O submundo era governado por Hades, e nele se julgavam as almas. Para chegar ao
reino de Hades os mortos tinham que atravessar o rio Aqueronte. Essa travessia
era feira por Caronte, dono da balsa que atravessava os mortos. Como se
acreditava que Caronte cobrava pela travessia, os gregos punham moedas sob a
língua ou sobre os olhos dos mortos, para que estes pudessem pagar pelo
serviço. Os mortos eram então julgados pelos juízes Minos, Éaco e Radamanto. Os
bons e virtuosos seriam encaminhados aos Campos Elísios, um paraíso verdejante
onde os mortos poderiam exercer suas atividades favoritas e serem felizes. Os
maus seriam lançados no Tártaro, o verdadeiro inferno, onde seriam infligidas
de sofrimento por várias criaturas horrendas.
Assim foi
sendo cultivada a crença no inferno que, como se pode ver, não é originalmente
judaica nem cristã. A palavra “inferno” vem do termo latino infernum,
que significa “submundo”. A crença no inferno como se tem hoje se origina da
Idade Média. Essa idéia não é bíblica, pois a Bíblia diz que os mortos não têm
consciência de nada (Eclesiastes 5: 9 e 10) e que os pecados são absolvidos com
a morte (Romanos 6: 23). A aparição da palavra inferno na Bíblia ocorre por um
erro de tradução das palavras gregas hades e geena e da palavra
hebraica sheol.
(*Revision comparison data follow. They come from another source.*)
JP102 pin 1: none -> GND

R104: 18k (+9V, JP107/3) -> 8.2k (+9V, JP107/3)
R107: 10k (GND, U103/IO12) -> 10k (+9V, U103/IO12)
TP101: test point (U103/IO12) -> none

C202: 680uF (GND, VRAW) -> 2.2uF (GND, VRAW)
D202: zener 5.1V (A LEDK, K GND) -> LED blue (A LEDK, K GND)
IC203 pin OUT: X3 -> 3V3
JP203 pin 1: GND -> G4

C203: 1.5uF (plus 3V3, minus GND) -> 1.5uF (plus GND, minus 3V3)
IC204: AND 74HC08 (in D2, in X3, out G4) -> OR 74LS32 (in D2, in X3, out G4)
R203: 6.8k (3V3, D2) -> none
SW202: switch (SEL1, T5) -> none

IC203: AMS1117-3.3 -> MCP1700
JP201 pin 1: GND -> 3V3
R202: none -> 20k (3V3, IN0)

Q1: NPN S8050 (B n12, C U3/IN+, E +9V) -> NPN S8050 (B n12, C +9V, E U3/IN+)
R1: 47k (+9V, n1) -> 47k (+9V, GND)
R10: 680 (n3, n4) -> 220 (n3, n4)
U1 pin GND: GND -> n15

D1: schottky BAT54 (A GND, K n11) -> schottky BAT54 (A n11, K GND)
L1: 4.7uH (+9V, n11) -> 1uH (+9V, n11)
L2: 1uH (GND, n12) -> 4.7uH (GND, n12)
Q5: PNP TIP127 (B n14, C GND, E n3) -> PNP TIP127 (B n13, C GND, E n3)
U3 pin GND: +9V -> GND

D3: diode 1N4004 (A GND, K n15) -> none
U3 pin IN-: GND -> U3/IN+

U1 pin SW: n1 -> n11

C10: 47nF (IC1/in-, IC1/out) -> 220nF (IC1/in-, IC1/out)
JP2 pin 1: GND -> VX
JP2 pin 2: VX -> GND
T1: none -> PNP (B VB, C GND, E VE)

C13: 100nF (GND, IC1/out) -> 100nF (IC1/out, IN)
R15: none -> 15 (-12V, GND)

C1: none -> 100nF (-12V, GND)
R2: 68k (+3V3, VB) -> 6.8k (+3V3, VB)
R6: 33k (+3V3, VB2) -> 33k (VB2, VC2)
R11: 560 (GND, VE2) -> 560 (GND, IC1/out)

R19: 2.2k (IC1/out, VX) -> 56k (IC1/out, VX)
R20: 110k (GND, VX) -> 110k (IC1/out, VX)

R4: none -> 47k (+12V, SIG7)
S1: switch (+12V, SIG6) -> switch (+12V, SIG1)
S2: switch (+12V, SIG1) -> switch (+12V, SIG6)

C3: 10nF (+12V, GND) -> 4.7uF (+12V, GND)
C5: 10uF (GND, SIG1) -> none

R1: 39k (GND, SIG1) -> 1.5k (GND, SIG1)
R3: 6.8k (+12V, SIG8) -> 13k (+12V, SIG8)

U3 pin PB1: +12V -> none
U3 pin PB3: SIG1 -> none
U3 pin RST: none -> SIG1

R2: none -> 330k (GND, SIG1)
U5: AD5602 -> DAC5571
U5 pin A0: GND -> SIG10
Tanto hades como sheol fazem referência à
morada comum a todos os mortos, a sepultura da humanidade; enquanto a geena
significa a destruição eterna, que culmina com a inexistência. A Geena
era um lugar de Jerusalém onde os mortos desonrados eram queimados, gerando a
total aniquilação dos corpos dos mortos inconscientes. Já o lago de fogo,
descrito em Apocalipse, simboliza a destruição da morte, a instituição da vida
eterna na Terra depois do Juízo Final. Concluí-se, então, que a idéia medieval
de inferno não tem qualquer referência bíblica que a comprove.
Como nós
já vimos, a idéia de um deus do bem e outro do mal é originalmente persa, e foi
adaptada pelos primeiros cristãos. Utilizando-se dela a Igreja criou a idéia
moderna da disputa entre o deus cristão e o Diabo, com o objetivo de amedrontar
os fiéis que tivessem a intenção de se desviar de seu comando ou contestar suas
ordens. A imagem moderna do Diabo surgiu no século IV d.C., quando ele foi tido
como um ser horrendo, de pele avermelhada, chifre, um rabo e portador de um
forcado. Por fim o Concílio de Latrão (1215 d.C.) determinou que o Diabo e seus
demônios eram anjos desviados que contrariavam a supremacia divina. O Diabo foi
tido então, ao longo da Idade Média, como uma espécie de deus do submundo,
enquanto seus demônios são responsáveis por desencaminhar os vivos. Assim, a
idéia de Inferno se consolidou como uma maneira altamente criativa de incitar o
povo a se submeter ao poder da Igreja.